Using names and variables makes code easier to design, easier to debug, less prone to bugs, easier to improve, and easier for others to read

Avoid "magic constants" (using numbers directly in source code); use named variables

---
## The workspace/environment

What names have you defined values for?

``` r
ls()
```

```
## [1] "myVar"  "myVar2" "myVar3"
```

``` r
objects()
```

```
## [1] "myVar"  "myVar2" "myVar3"
```

---
## The workspace/environment

Getting rid of variables:

``` r
rm("myVar3")
ls()
```

```
## [1] "myVar"  "myVar2"
```

``` r
rm(list = ls()) # removes all variables in workspace
ls()
```

```
## character(0)
```

---

## Aside: R markdown
The environment of your R Markdown document is separate from the Console!

.pull-left[
First, run the following in the console

.small[

``` r
x <- 2
x * 3
```
]
]

.pull-right[
Then, add the following in an R chunk in your R Markdown document

.small[

``` r
x * 3
```
]

.question[
What happens?

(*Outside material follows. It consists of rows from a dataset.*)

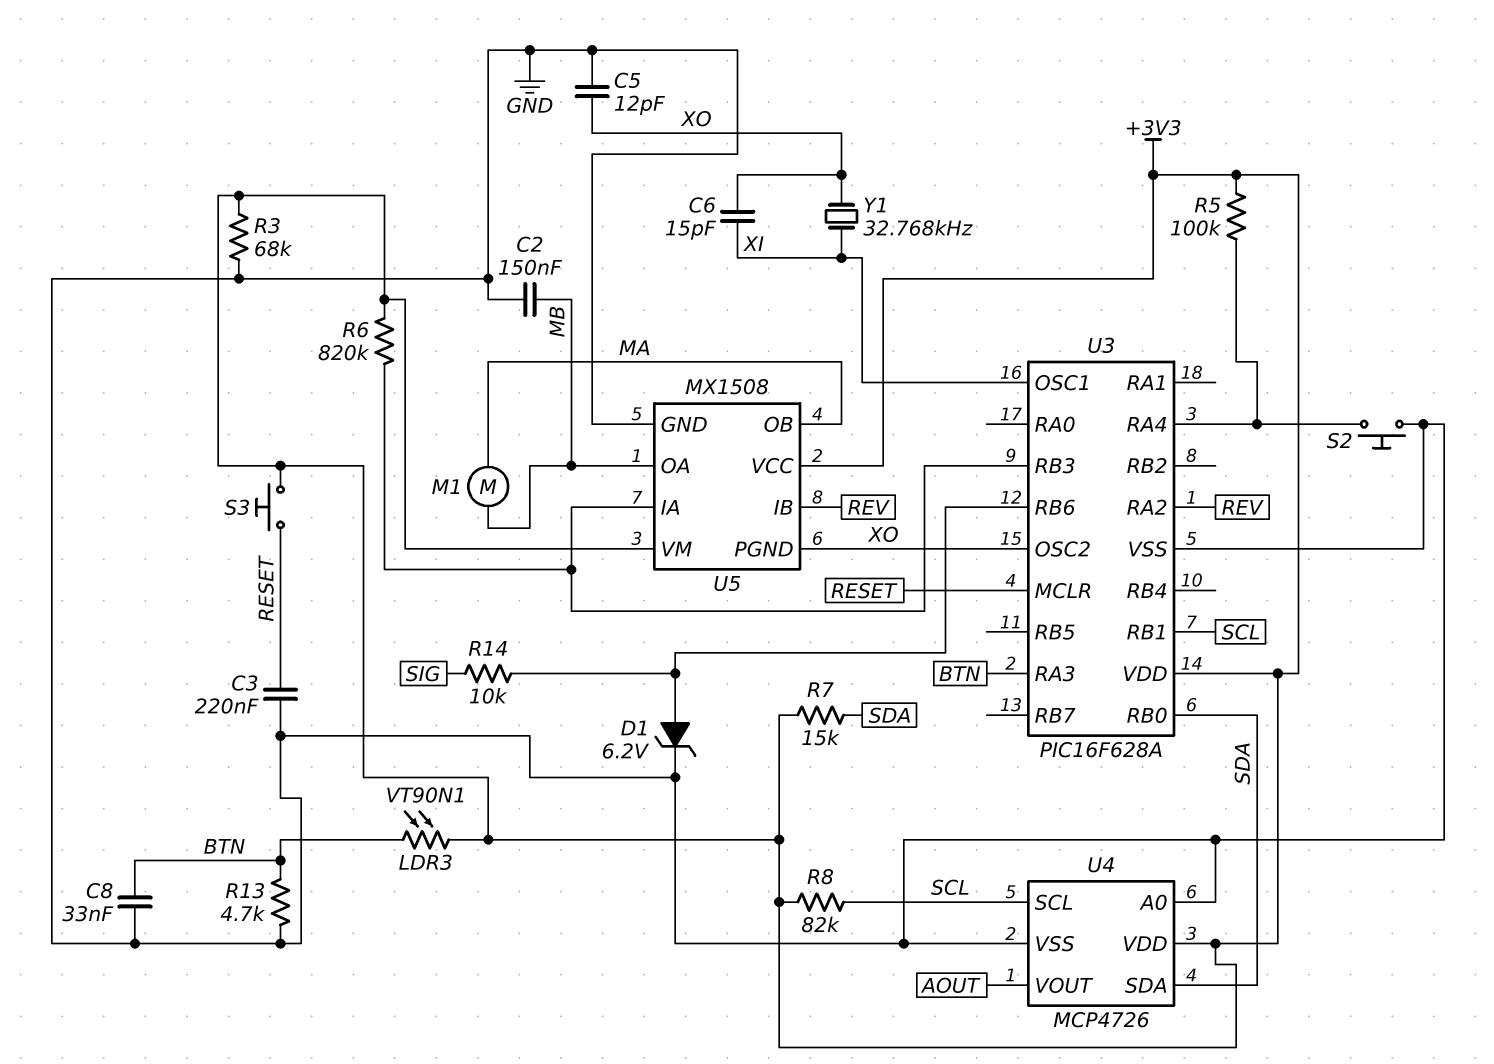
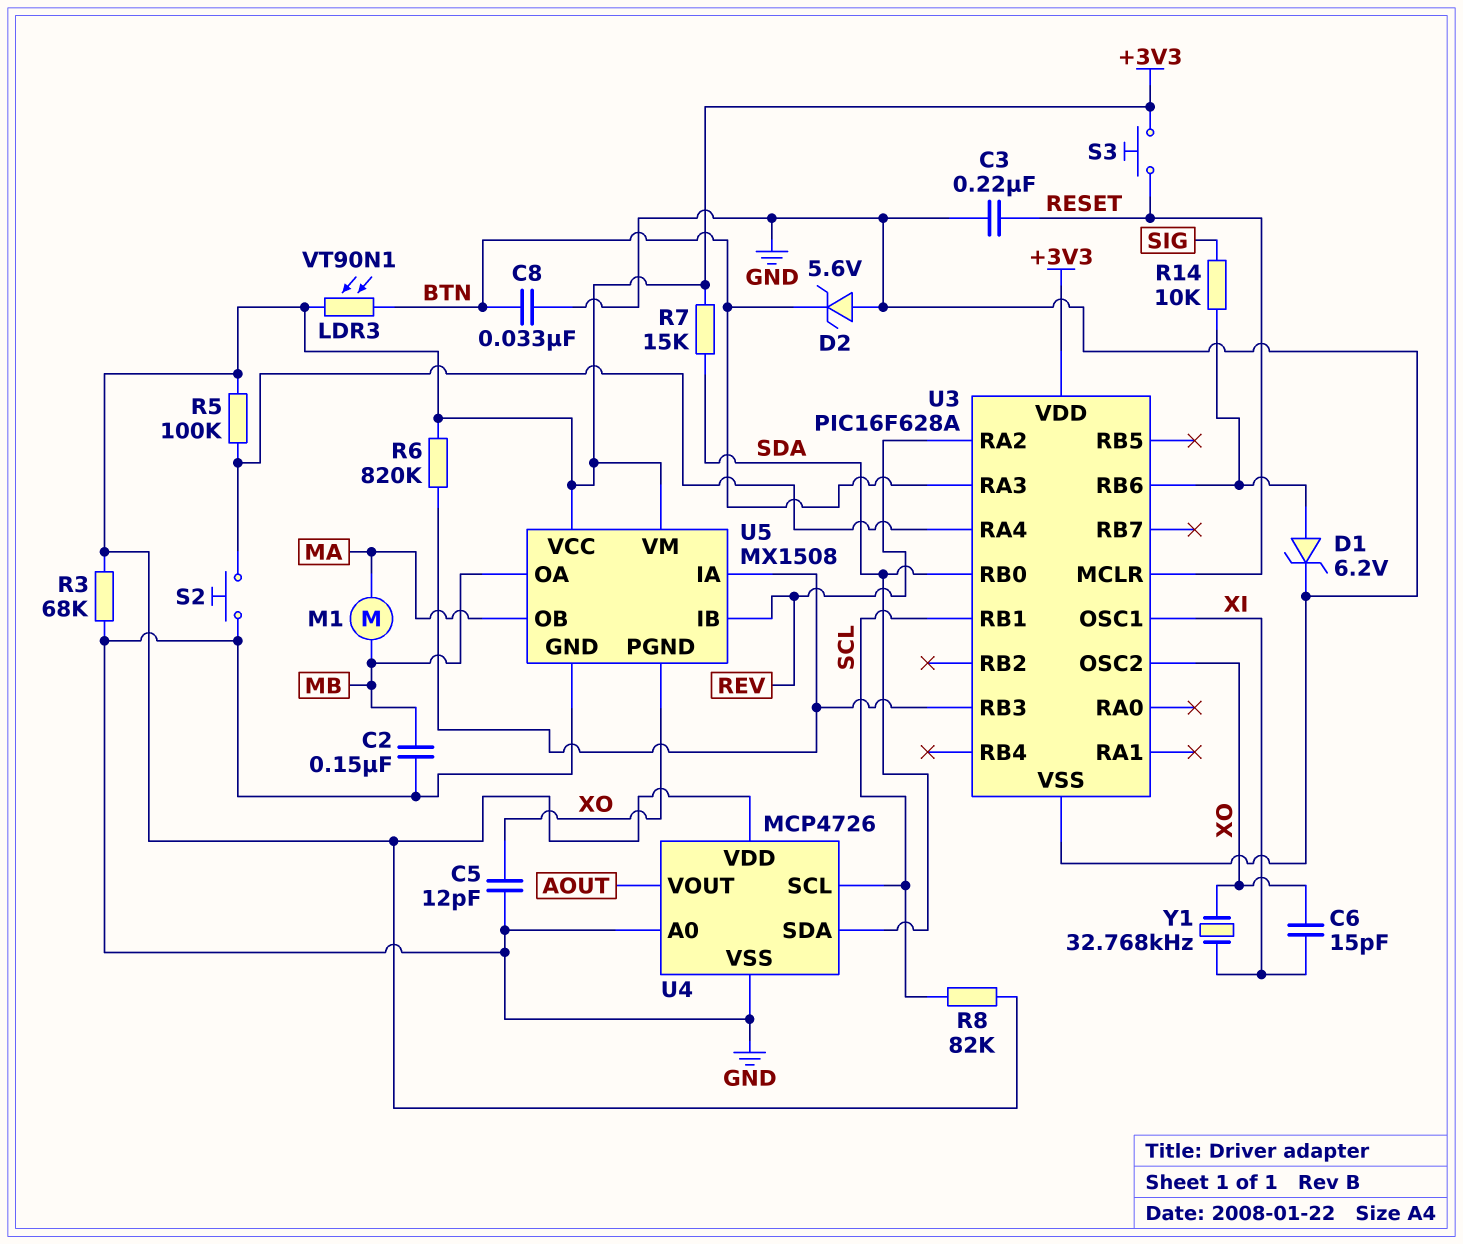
D2: none -> zener 5.6V (A GND, K BTN)
R13: 4.7k (BTN, GND) -> none

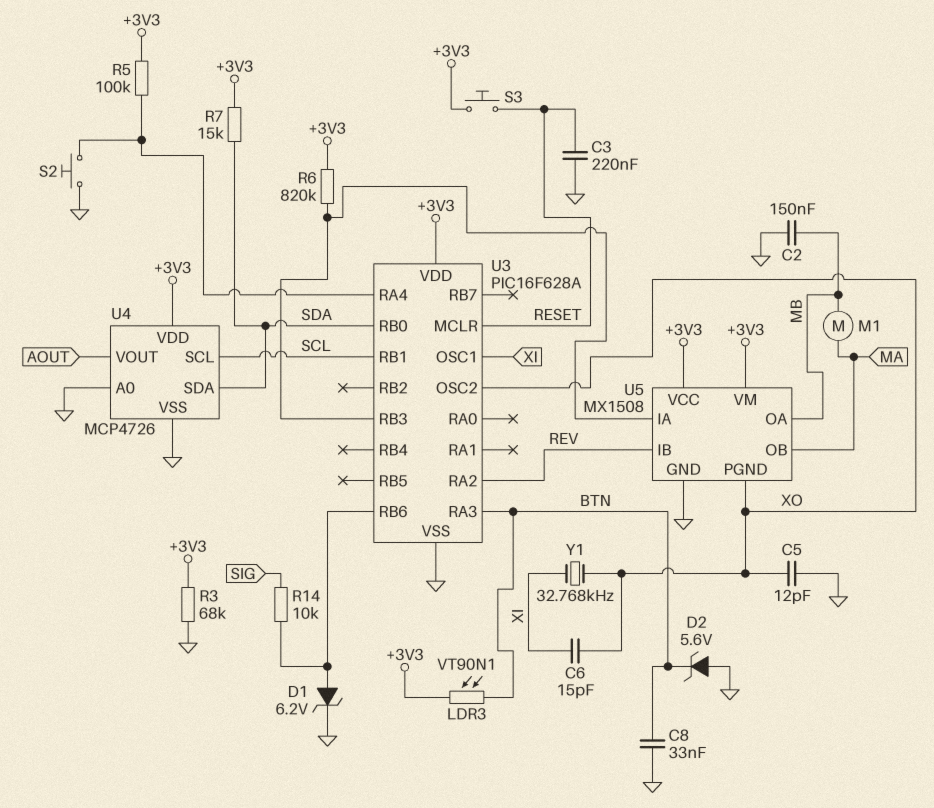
R8: 82k (+3V3, SCL) -> none

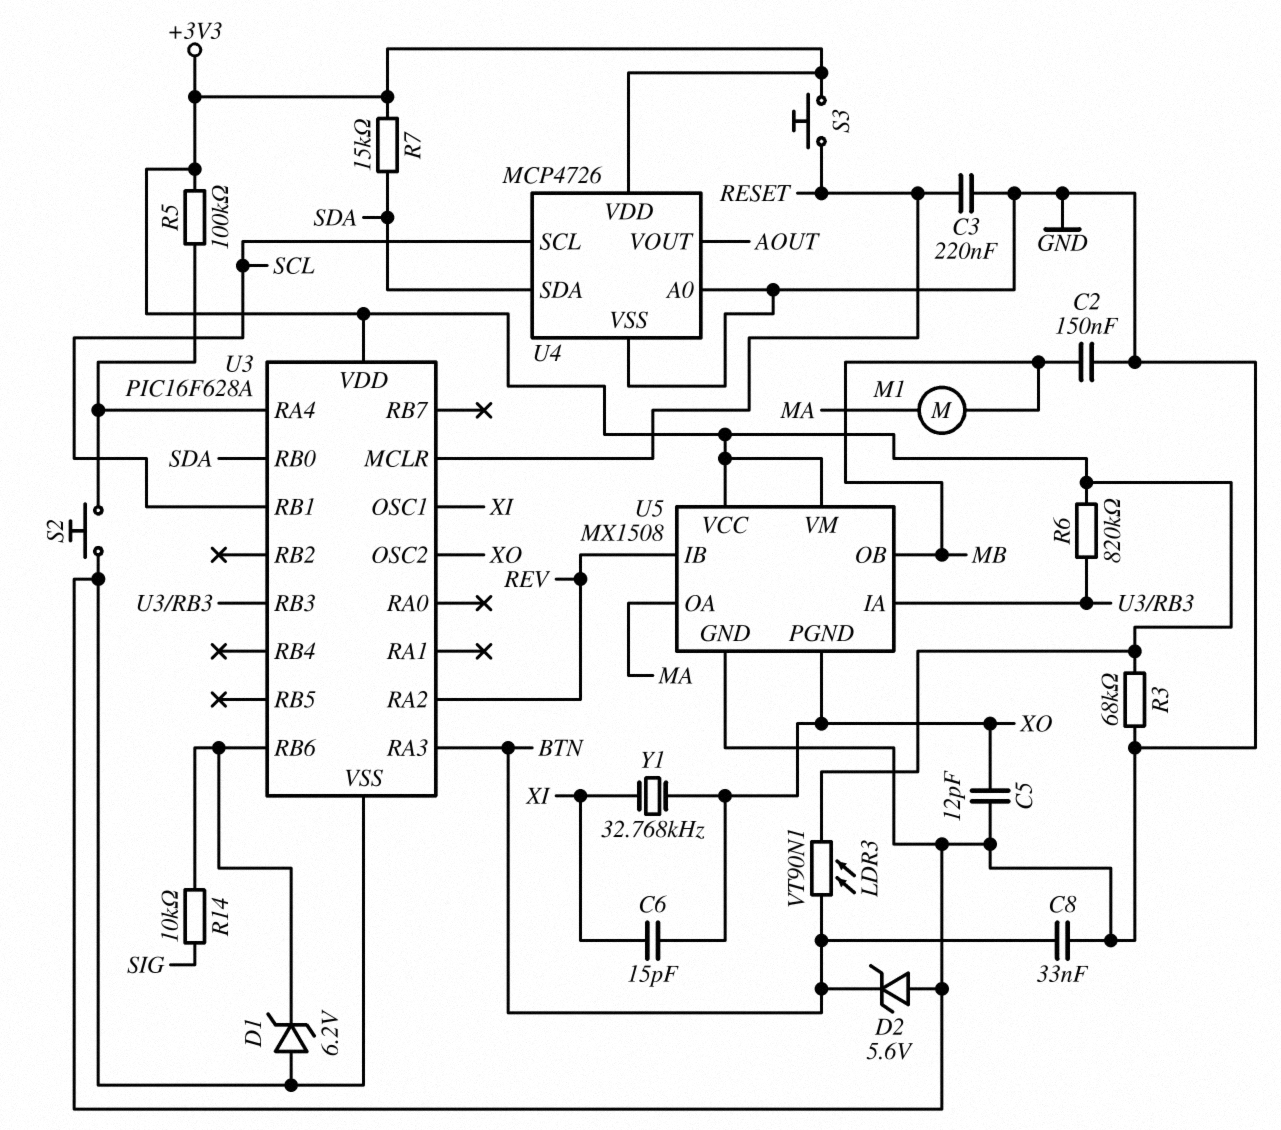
D1: zener 6.2V (A U3/RB6, K GND) -> zener 6.2V (A GND, K U3/RB6)
U5 pin OA: MB -> MA
U5 pin OB: MA -> MB

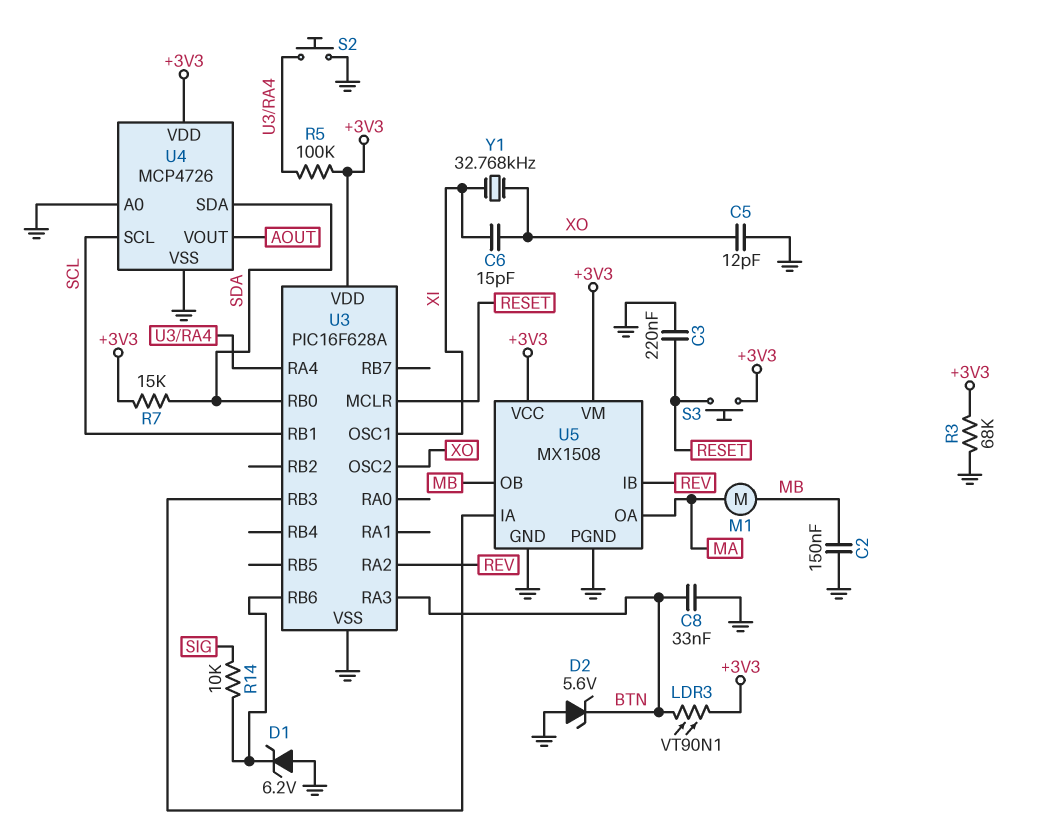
R6: 820k (+3V3, U3/RB3) -> none
U5 pin PGND: XO -> GND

Why the error?
]
]

---
## First data structure: vectors

Group related data values into one object, a **data structure**

A **vector** is a sequence of values, *all of the same type*
(what are data types?)

``` r
x <- c(7, 8, 10, 45)
x
```

```
## [1]  7  8 10 45
```

``` r
is.vector(x)
```

```
## [1] TRUE
```

`c()` function returns a vector containing all its arguments in order

---
## Indexing and length
`x[1]` is the first element, `x[4]` is the 4th element  
`x[-4]` is a vector containing all but the fourth element

Vector of indices:

``` r
x
```

```
## [1]  7  8 10 45
```

``` r
x[c(2, 4)]
```

```
## [1]  8 45
```

Vector of negative indices

``` r
x[c(-1, -3)]
```

```
## [1] 8 45
```
(why that, and not `8 10`?)

---
## Indexing and length

To get the length of the vector, use `length()`

``` r
length(x)
```

```
## [1] 4
```

---
## Creating vectors
`vector(length = 7)` returns a logical vector of length 7, initialized with FALSEs; helpful for filling things up later (see help page: `vector(mode = "logical", length = 0)`)

``` r
weeklyHours <- vector(length = 7)
weeklyHours[5] <- 8
weeklyHours
```

```
## [1] 0 0 0 0 8 0 0
```

The colon operator produces a sequence

``` r
mySeq <- 2:5
mySeq
```

```
## [1] 2 3 4 5
```

---
## Summary

- Functions are used to **manipulate data**

- The basic data types represent **Booleans, numbers, and characters**

- **Data structures** group related values together

- **Vectors** group values of the same type